The key, but not fatal, flaw is that Harris fails to reveal as much about Sandy as he does Tim, the film’s two dominant characters. Harris tells us about Tim’s dreams, interests and ordeals, and creates a sense of his daily life. Weaver’s Sandy is a woman long accustomed to drawing upon her acerbic wit and withering directness as reflexive protective devices. But there’s no indication what had been going on in Sandy’s life at the time tragedy struck. What are her interests, activities? Weaver makes sharply clear what Sandy is like in all her complexities and contradictions, strengths and weakness and in her mordant sense of humor, but Harris provides few clues about her day-to-day existence. Like the majority of suburban dramas, there is no talk of current events -- nor so much as a passing reference to art, politics, literature or religion -- the very things that might provide sustenance, even diversion, in coping with a tragic loss.

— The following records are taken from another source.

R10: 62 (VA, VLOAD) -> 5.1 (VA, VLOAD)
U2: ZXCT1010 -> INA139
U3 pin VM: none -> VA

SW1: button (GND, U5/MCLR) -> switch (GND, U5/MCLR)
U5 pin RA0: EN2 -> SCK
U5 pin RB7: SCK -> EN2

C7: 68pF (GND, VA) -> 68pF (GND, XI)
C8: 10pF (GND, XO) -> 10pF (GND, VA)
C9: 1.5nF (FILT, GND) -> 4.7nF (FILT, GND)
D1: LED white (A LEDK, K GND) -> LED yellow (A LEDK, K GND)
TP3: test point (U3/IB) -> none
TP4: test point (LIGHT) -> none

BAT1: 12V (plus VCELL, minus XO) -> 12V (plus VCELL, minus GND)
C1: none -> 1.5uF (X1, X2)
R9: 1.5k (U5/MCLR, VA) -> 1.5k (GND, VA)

In any event, Matt was decidedly his father’s boy, and Ben has been thrown into a state of shock deeper than his wife or other son realizes. Sandy, in turn, feels she has a bond with Tim that she did not have with Matt, even though it may not be as deep or as untroubled as she believes. Sandy draws upon her caustic personality in coping with her grief but soon is fortifying her strong veneer with pot along with her usual cigarettes and occasional liquor. Significantly, the only Travis who is truly functional is daughter Penny (Michelle Williams), who attends a nearby college but lives on her own.

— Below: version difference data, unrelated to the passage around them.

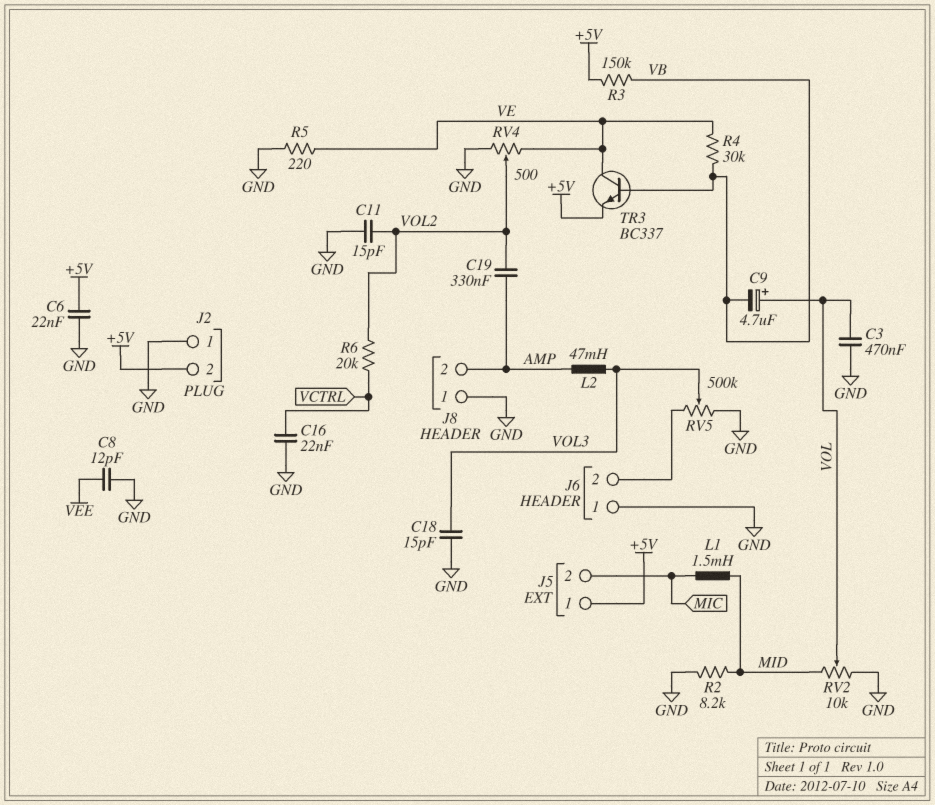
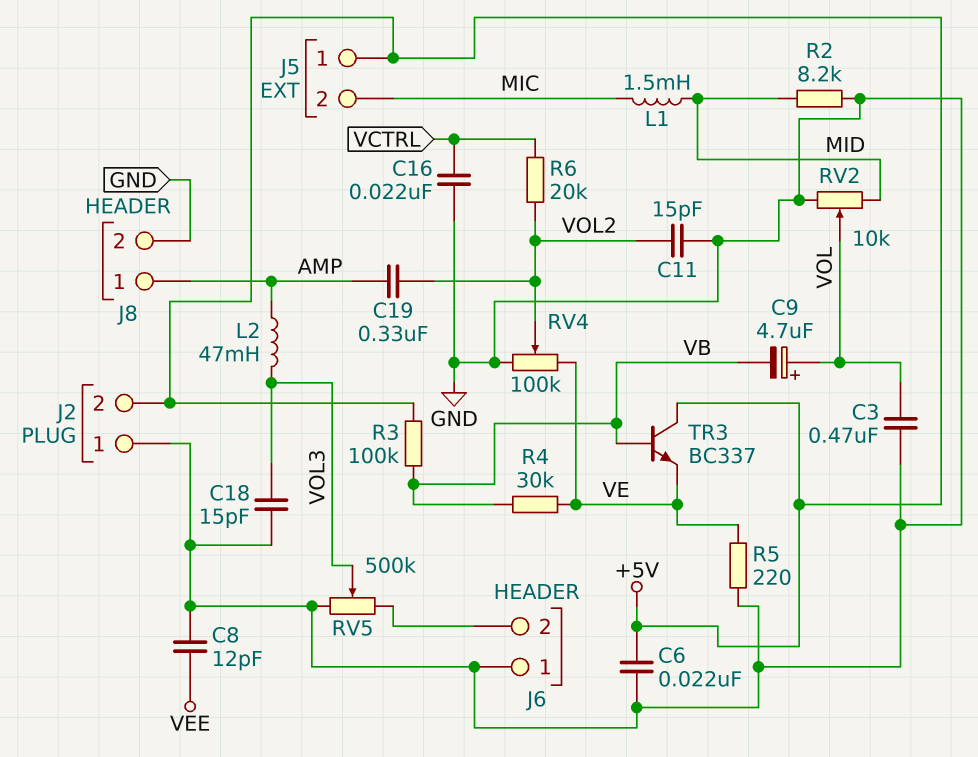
J8 pin 1: GND -> AMP
J8 pin 2: AMP -> GND
R3: 150k (+5V, VB) -> 100k (+5V, VB)
RV4: 500 (GND, VE, wiper VOL2) -> 100k (GND, VE, wiper VOL2)
TR3: NPN BC337 (B VB, C VE, E +5V) -> NPN BC337 (B VB, C +5V, E VE)

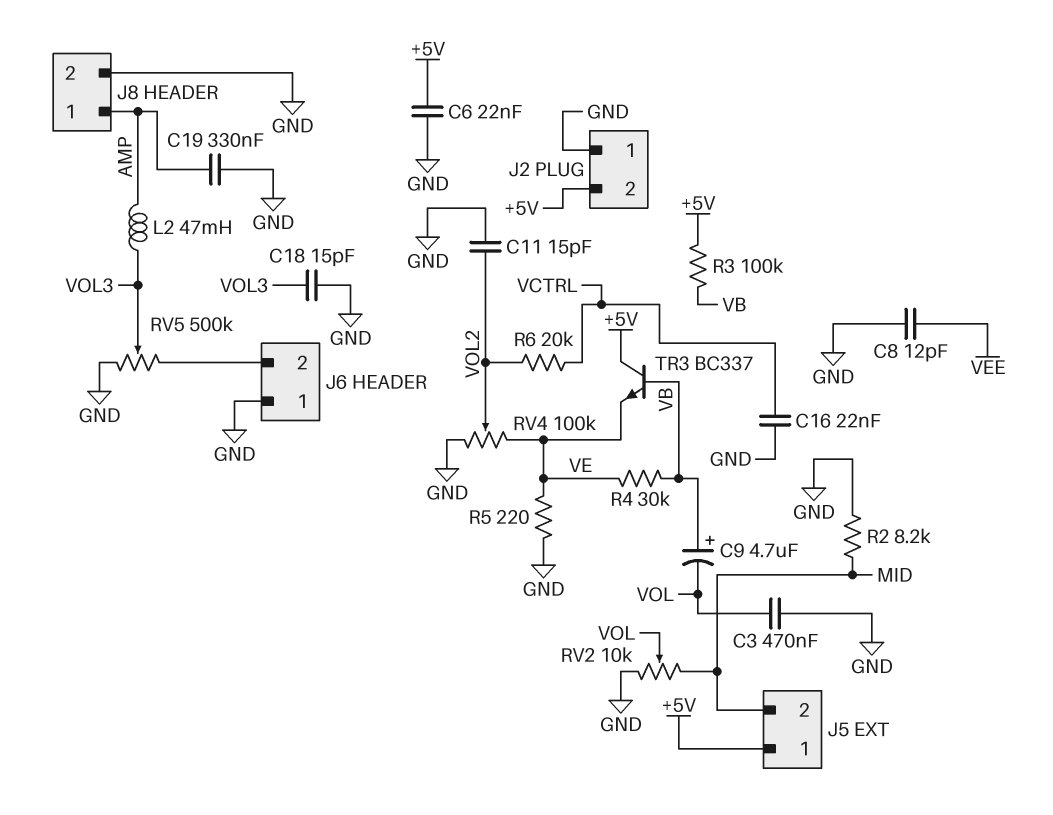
C9: 4.7uF (plus VOL, minus VB) -> 4.7uF (plus VB, minus VOL)
C19: 330nF (AMP, VOL2) -> 330nF (AMP, GND)
J5 pin 2: MIC -> MID
L1: 1.5mH (MIC, MID) -> none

Meanwhile, Tim is beset by bullying at school, the realization that he does not care for his girlfriend as much as she cares for him, his musical aspirations and all that goes with being the surviving son, a fact that does not endear him to a father who has always regarded him a poor second to a high-achieving older brother.

In short, the Travis family does not know one another very well, and each one is going to go through considerable pain before they even get a glimmer of the value of trying to understand one another. The film’s title becomes instructive: People tend to be too flawed, too vulnerable, to imagine them as heroes.

To Harris’ credit, nothing about the key people of “Imaginary Heroes” is the least bit glib. Indeed, they and their issues are at times excruciatingly real. Yet it would have been a stronger film had Harris cast a fresher, more revealing eye on the privileged world in which they live.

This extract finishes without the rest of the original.